The NC Collaboratory seemed tailor made to tackle the global pandemic.

Relatively little was known about the novel coronavirus in May 2020, when the General Assembly awarded the Collaboratory $29 million to fund research focused on treatment, community testing and prevention of COVID-19. By July, the Collaboratory had funded 85 projects across 14 UNC System schools, including $1 million allocated to each of the six historically minority-serving institutions.

More than 40 of those projects involved research at Carolina. Some of the money went toward the Rapidly Emerging Antiviral Drug Development Initiative (READDI). Other funding went toward a convalescent plasma trial to understand how COVID-19 positive antibodies in plasma could be donated to prevent disease and death.

In March of 2021, the state awarded the Collaboratory another $15 million for COVID-19 research. All that money went toward genetic sequencing equipment and research to identify emerging variants and understanding how they respond to different therapeutics and vaccines. The result, developed in partnership with the NC Department of Health and Human Services, is a fully operational statewide variant sequencing surveillance network known as CORVASEQ (CORonavirus VAriant SEQuencing) that includes 12 academic and non-academic partners and 67 hospitals. CORVASEQ provided the state with a more consolidated surveillance tool through surges associated with both delta and omicron variants of SAR-CoV-2, the virus that causes COVID-19.

November’s state budget added another $30 million in COVID-19 funding, plus more than $46 million for non-COVID-19 projects.

NC General Assembly appropriations

(Courtesy of the NC Collaboratory)

One of Warren’s favorite non-COVID-19 projects was a study to help bring back the oyster industry in North Carolina. The findings continue to change state policy. “It’s leading to more oysters being grown in our sounds and more North Carolina oysters in our restaurants, which means more jobs, more income and more state income tax,” Warren said. “And the more oysters in the sounds, the cleaner the water, because of the filtration they provide. That’s win-win-win.”

“Carolina has always received significant support from the leaders and citizens of our state, and their investment in the NC Collaboratory fuels one of the most critical ways that our University returns the favor: by finding solutions to the grand challenges of our time,” said Chancellor Kevin M. Guskiewicz. “I was dean of the College of Arts & Sciences five years ago and advocated for bringing the program to Carolina but never imagined it could have had this much success in such a short period of time. The Collaboratory’s work is having a significant impact across our state, and as chancellor I’m committed to continuing to support Jeff and his team.”

A model for the country

Warren calls the first five years of the NC Collaboratory a proof of concept for a model unique to the nation. Now, more than ever, he’s confident the model works.
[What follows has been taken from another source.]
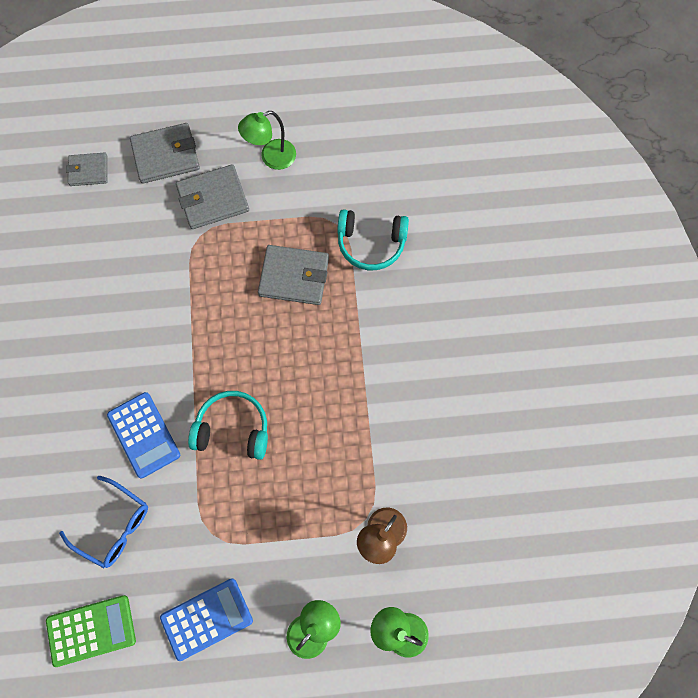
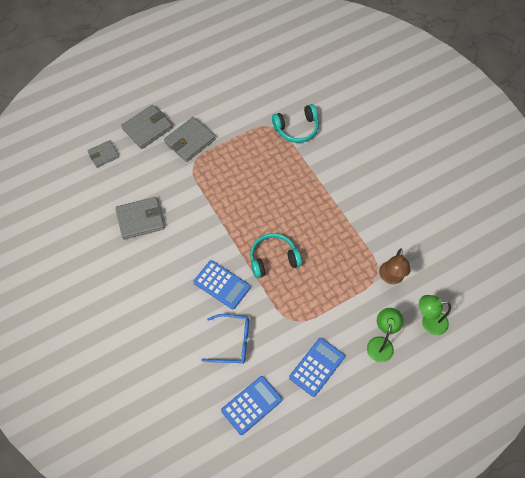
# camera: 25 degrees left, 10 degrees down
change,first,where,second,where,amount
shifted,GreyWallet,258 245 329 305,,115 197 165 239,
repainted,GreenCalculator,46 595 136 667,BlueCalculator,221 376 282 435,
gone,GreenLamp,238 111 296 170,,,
“The Collaboratory is a very progressive and effective approach to science policy,” he said. “At some point, people are going to start coming to us from other states saying, How did you do it? We want to do the same thing.

“I think one of the most exciting parts of this Collaboratory is the opportunity to get real time answers to questions that are really important and bringing together a really phenomenal group of people to solve problems in North Carolina. [The NC Collaboratory is] a model not just for North Carolina but a model for the country.”
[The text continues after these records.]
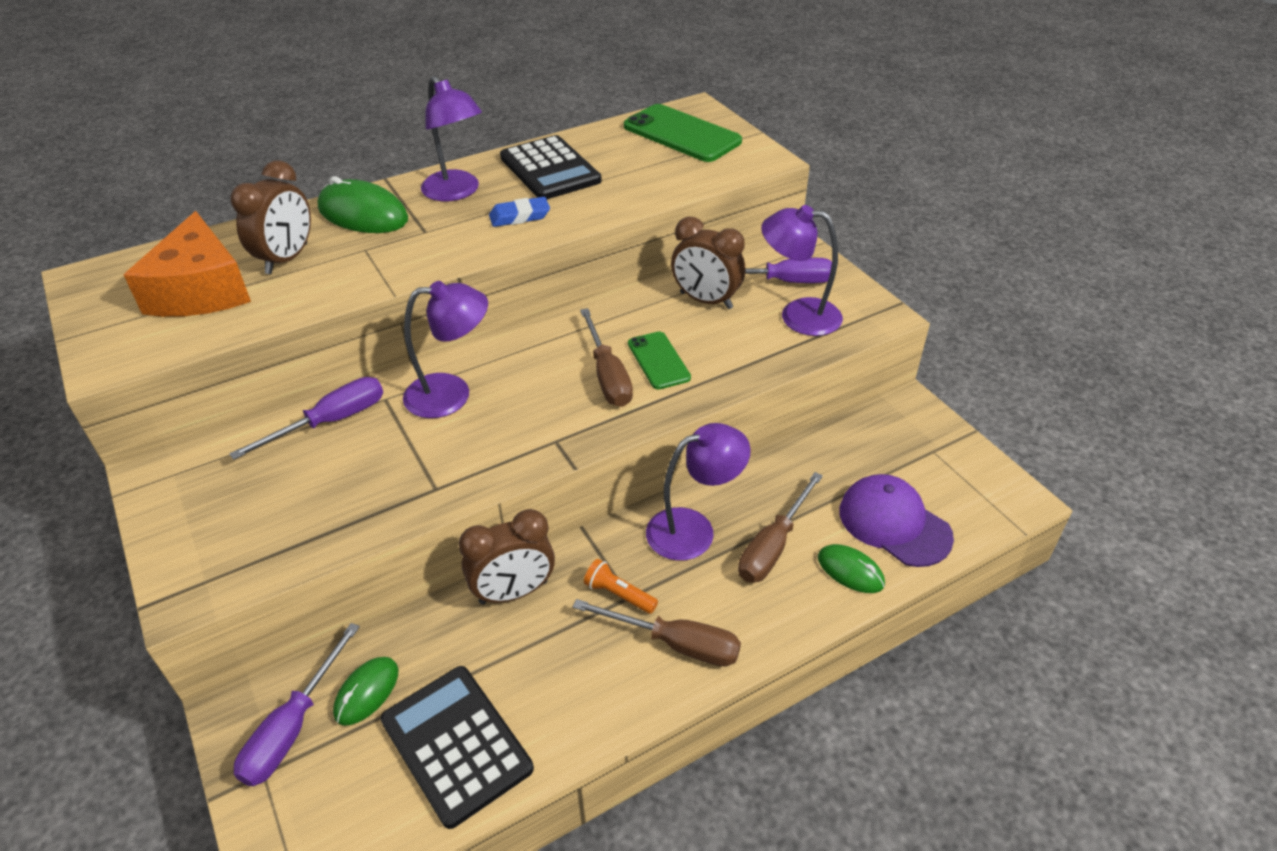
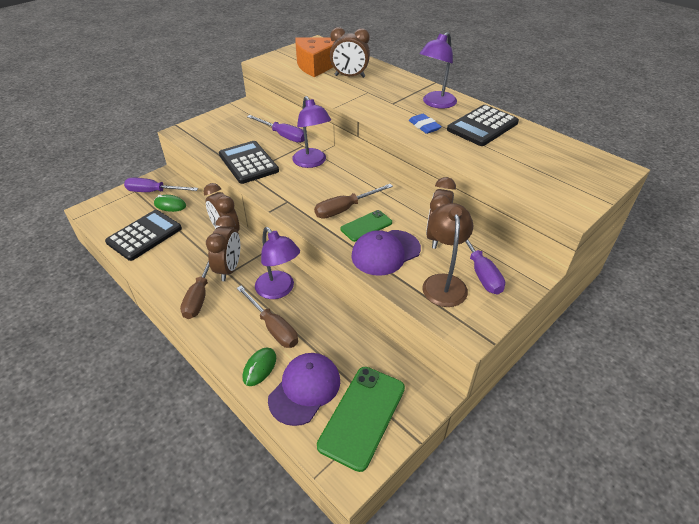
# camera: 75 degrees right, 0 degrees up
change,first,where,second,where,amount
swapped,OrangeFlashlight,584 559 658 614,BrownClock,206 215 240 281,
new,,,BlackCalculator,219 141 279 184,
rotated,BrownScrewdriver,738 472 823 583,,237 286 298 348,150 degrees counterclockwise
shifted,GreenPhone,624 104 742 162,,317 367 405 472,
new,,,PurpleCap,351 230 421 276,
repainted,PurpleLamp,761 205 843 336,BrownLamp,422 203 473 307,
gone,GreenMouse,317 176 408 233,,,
— Barbara K. Rimer, dean, Gillings School of Global Public Health

The next five years are all about growth — not necessarily in terms of more money, but by staffing up, making more connections with researchers around North Carolina and doing more to communicate with stakeholders to find out about needs and opportunities.

“At the end of the day, we’re a public university system,” he said. “We belong to everybody in this state, and we should be in service to this state. I think we do a good job with that. It’s woven into the fabric of our philosophy.”